Warning: this story is so effed up you might need to go throw something at your screen halfway through. An Egyptian student has been blamed for her own abuse after she was sexually harassed on campus by a group of men. Goaded by the group as she walked through Cairo University, she was also filmed by onlookers, who uploaded the footage to social media.

After being escorted off campus by security (yep, she was the one escorted off campus), the university’s president, Dr Nasser Gaber told a talkshow that it had all happened because of the clothes she was wearing. ‘We don’t require a uniform here but our clothes should be within the tradition of our society,’ Dr Naber told OnTV. ‘The girl’s mistake doesn’t justify what happened to her at the hands of those students. We will find out who is guilty – whether the girl or the [other] students – and we are going to punish them with the proper punishment, which might be expulsion from the university.’

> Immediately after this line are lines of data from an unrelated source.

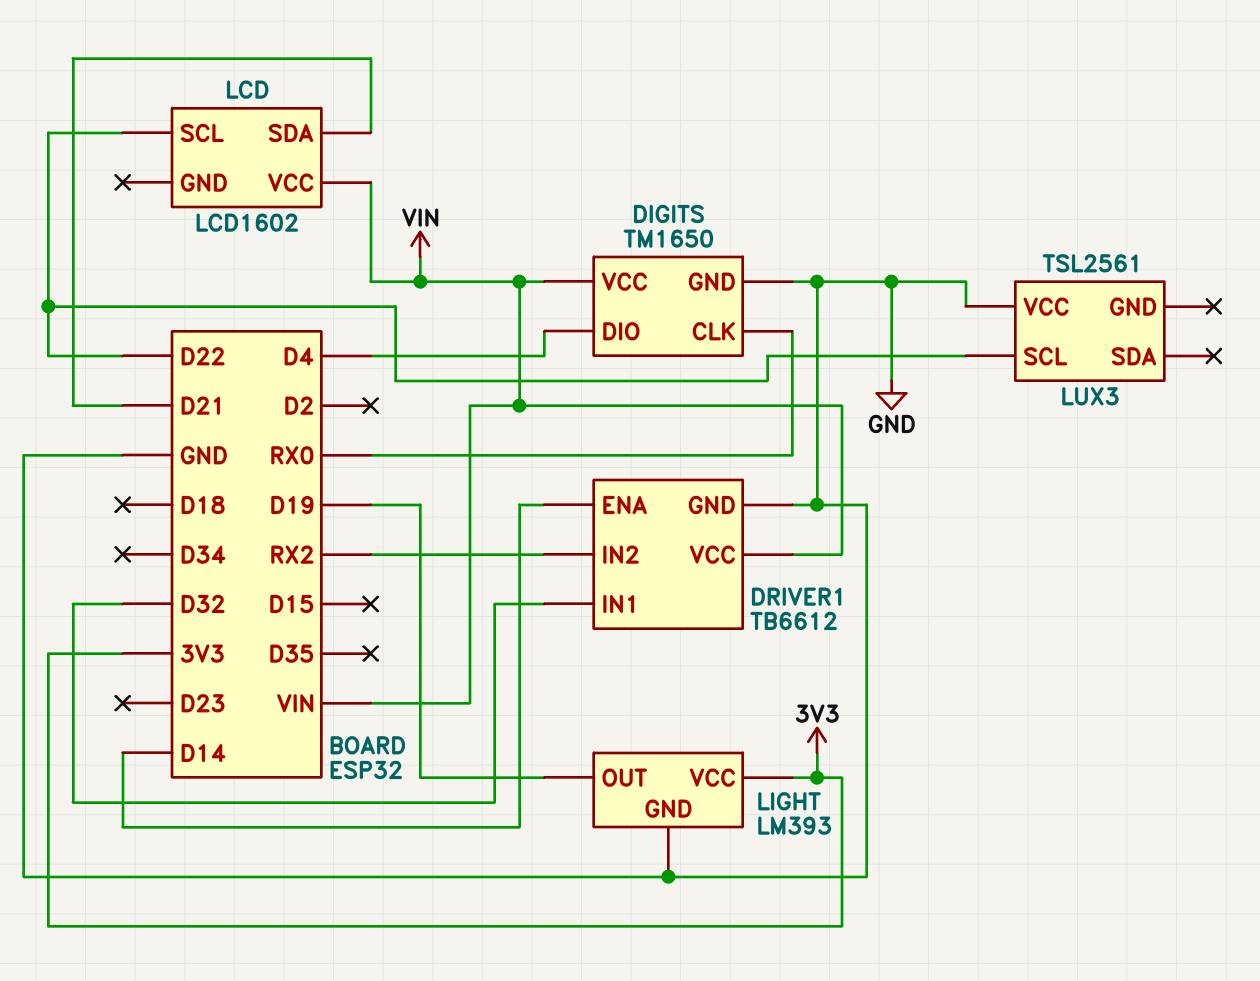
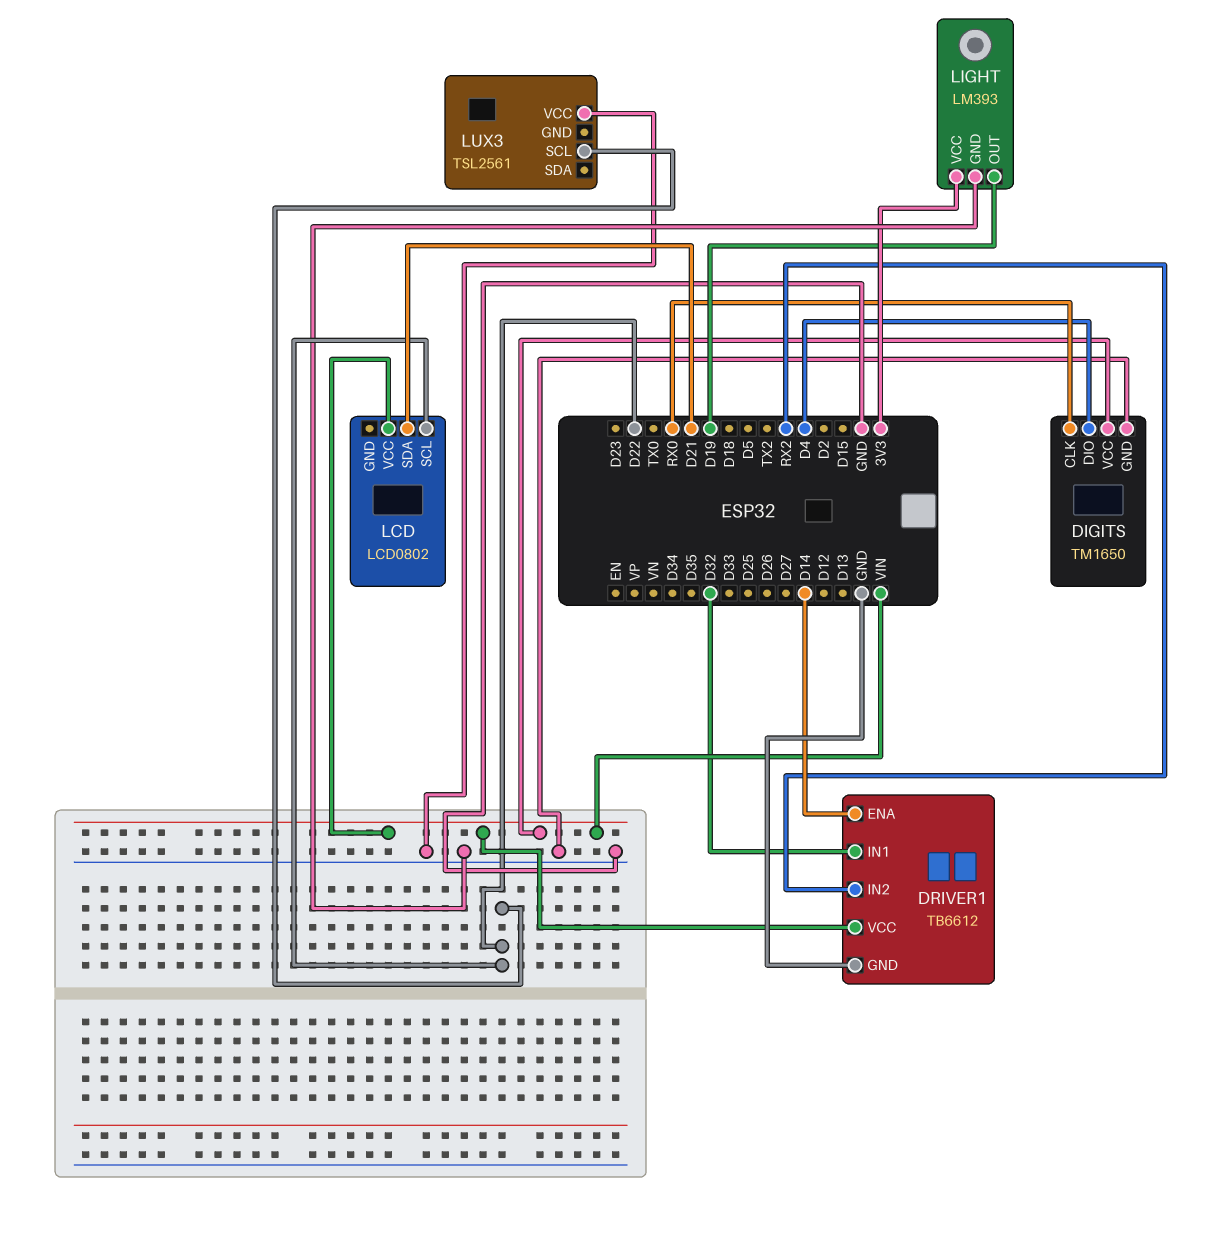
LCD: LCD1602 -> LCD0802

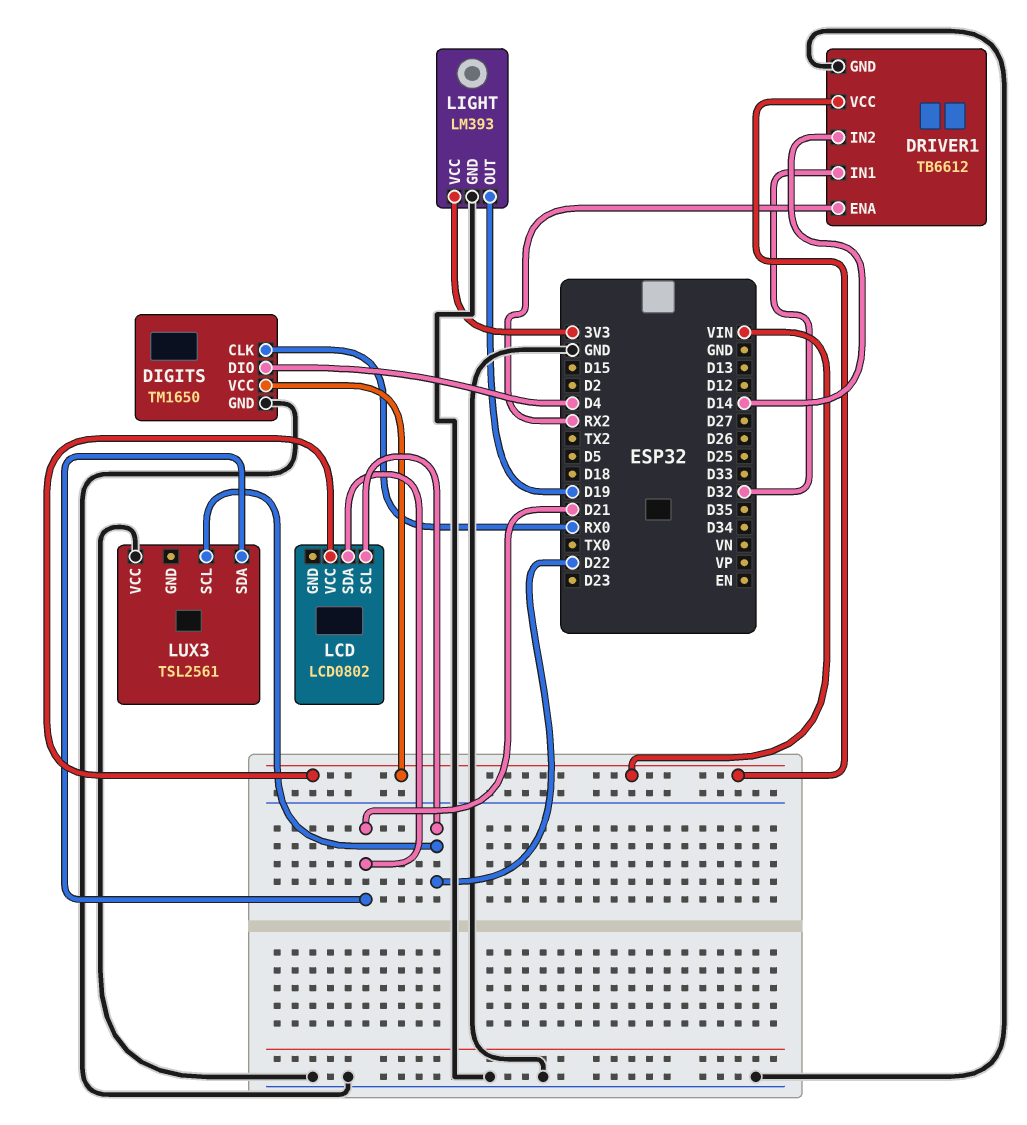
DRIVER1 pin ENA: D14 -> RX2
DRIVER1 pin IN2: RX2 -> D14
LUX3 pin SDA: none -> D21

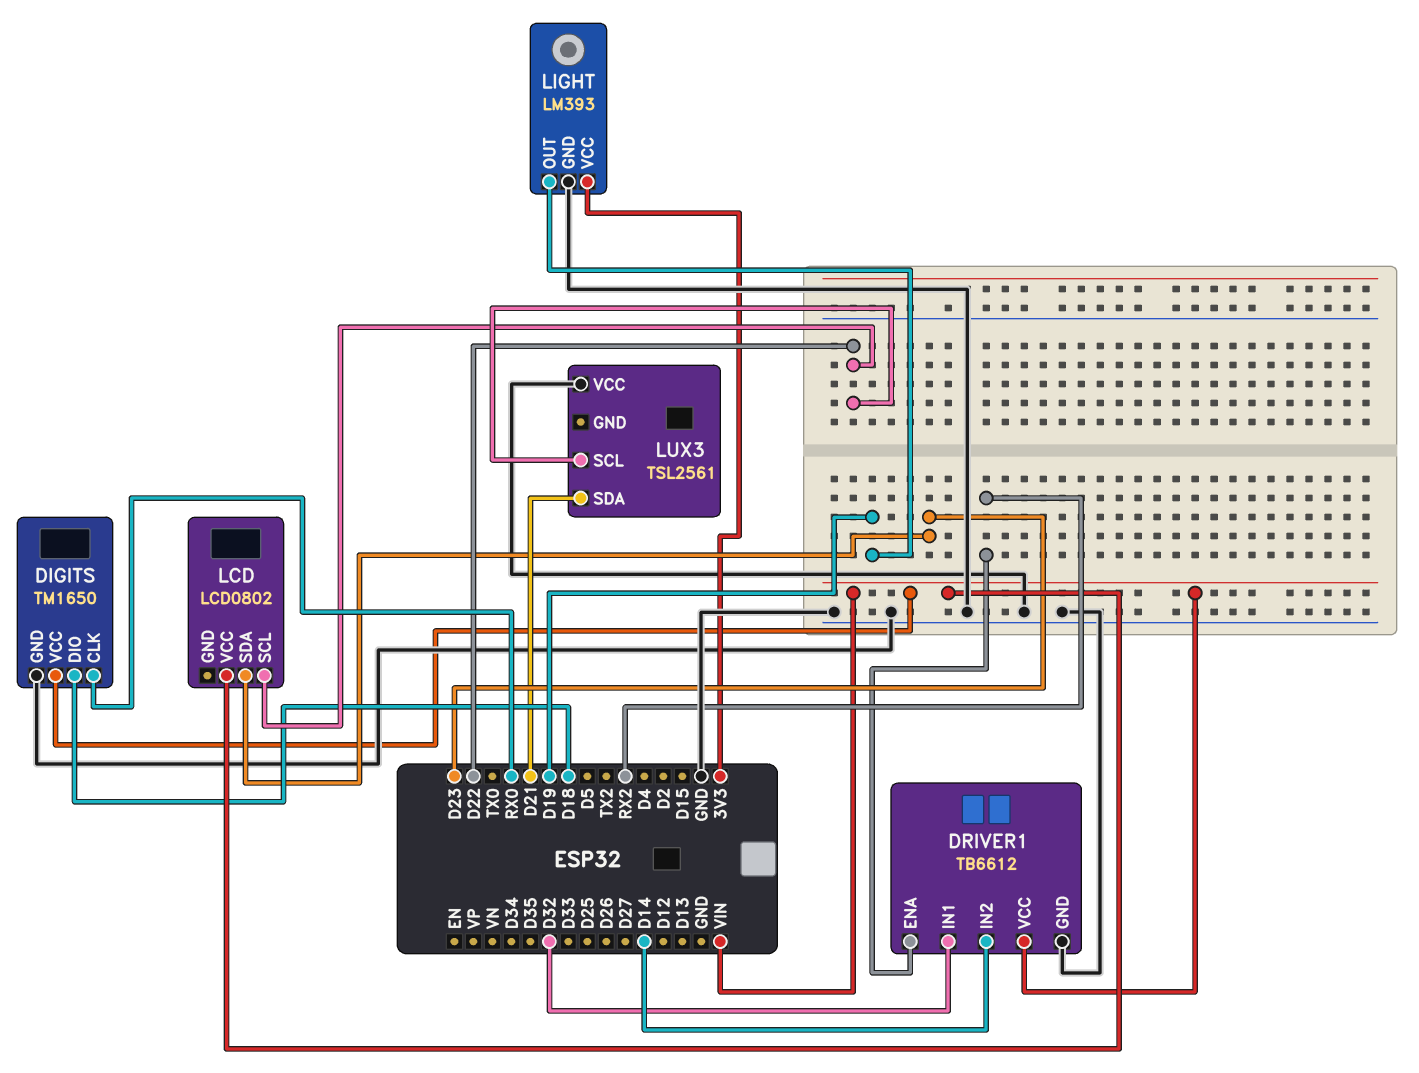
DIGITS pin DIO: D4 -> D18
LCD pin SDA: D21 -> D23

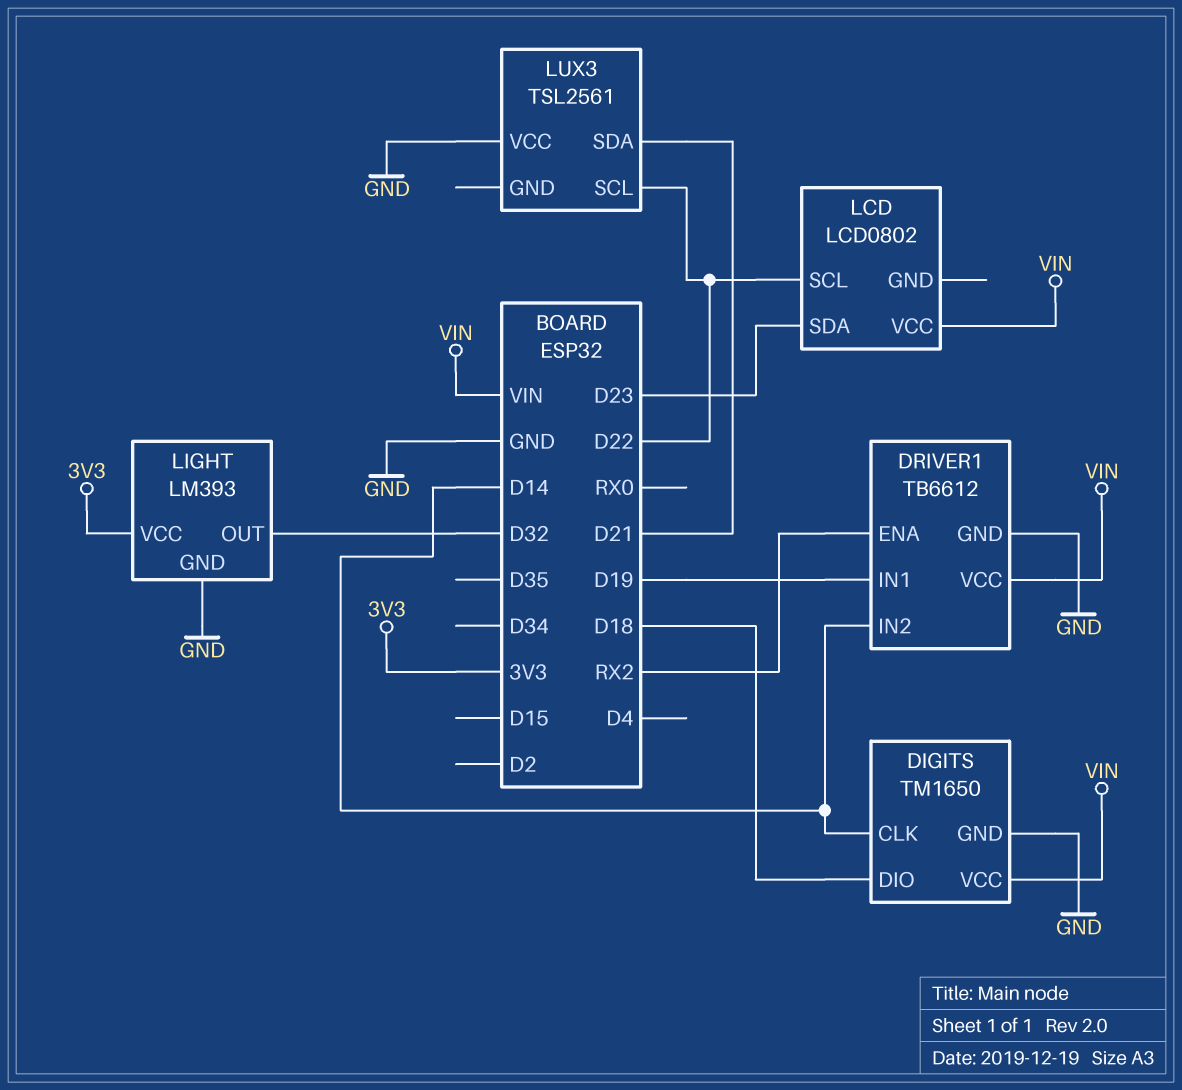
DIGITS pin CLK: RX0 -> D14
DRIVER1 pin IN1: D32 -> D19
LIGHT pin OUT: D19 -> D32

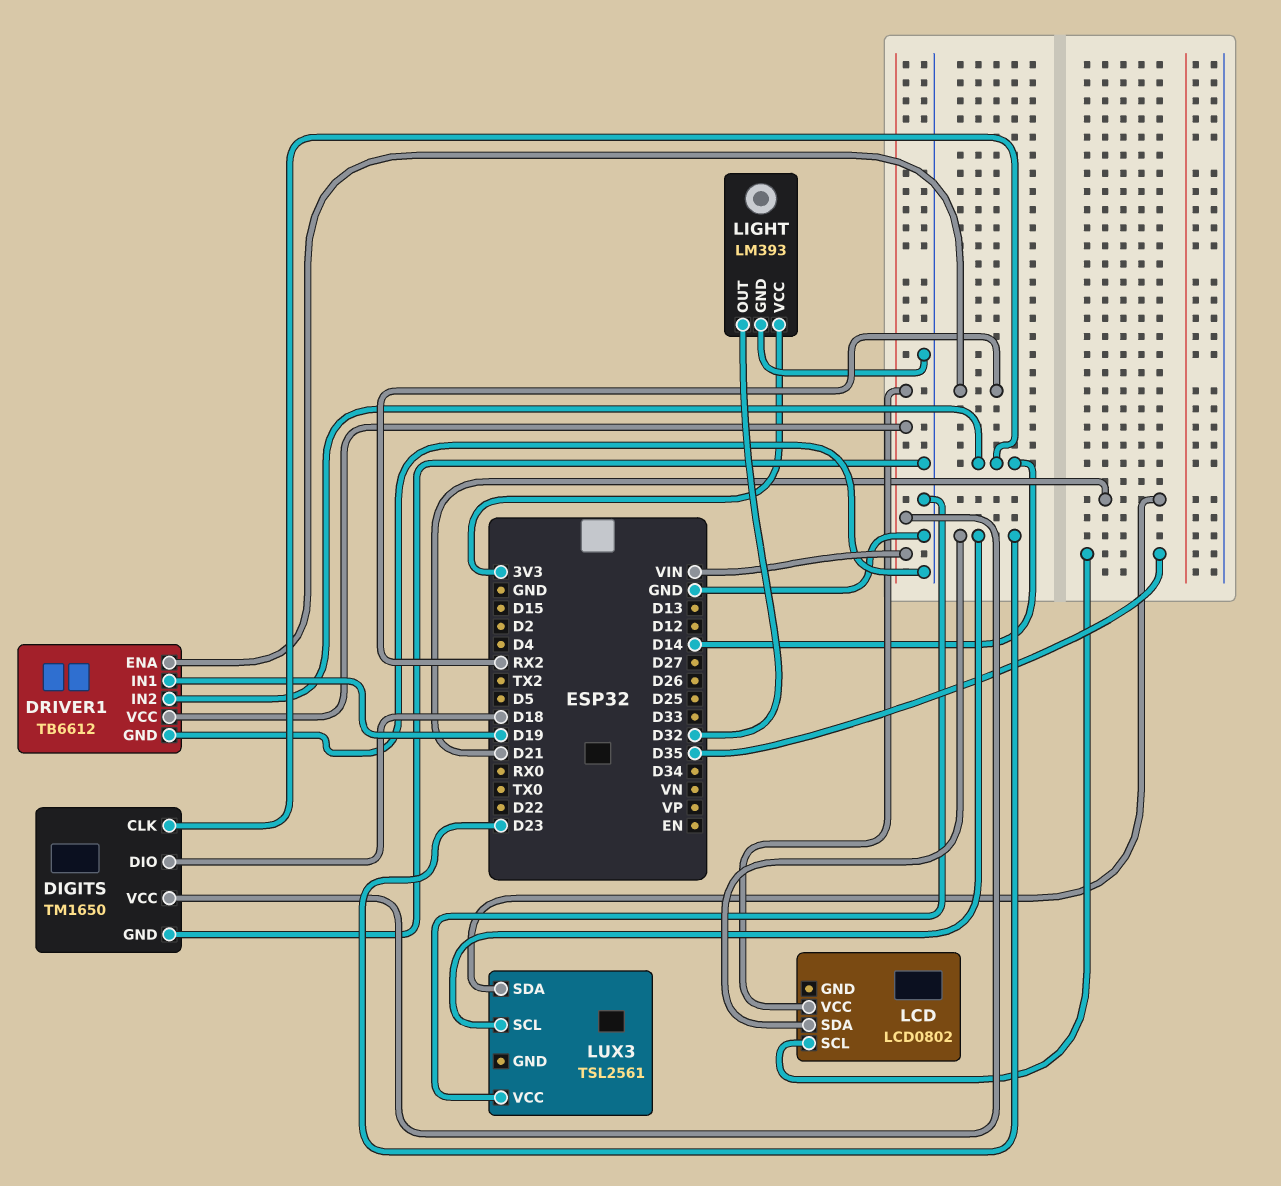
LCD pin SCL: D22 -> D35
LUX3 pin SCL: D22 -> D23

Weird, that. We’d have thought sexual harrasment is the fault of the group of men harassing her – rather than the fact she wasn't wearing the abaya? (BTW, not that it should even matter, but if you really need to know what the student was wearing to incite the abuse she got, it was a yellow headscarf, a pink top and black trousers.)

Women’s rights groups are livid about the woman’s treatment. ‘I find it insanely appalling that the head of arguably the most important university in Egypt has said that her clothes were to blame. It highlights one of the things that is wrong with this society, which blames the victim for what happened,’ Soraya Bahgat, a founder of Tahrir Bodyguards, a group set up to rescue women from sexual assaults during protests, told The Guardian.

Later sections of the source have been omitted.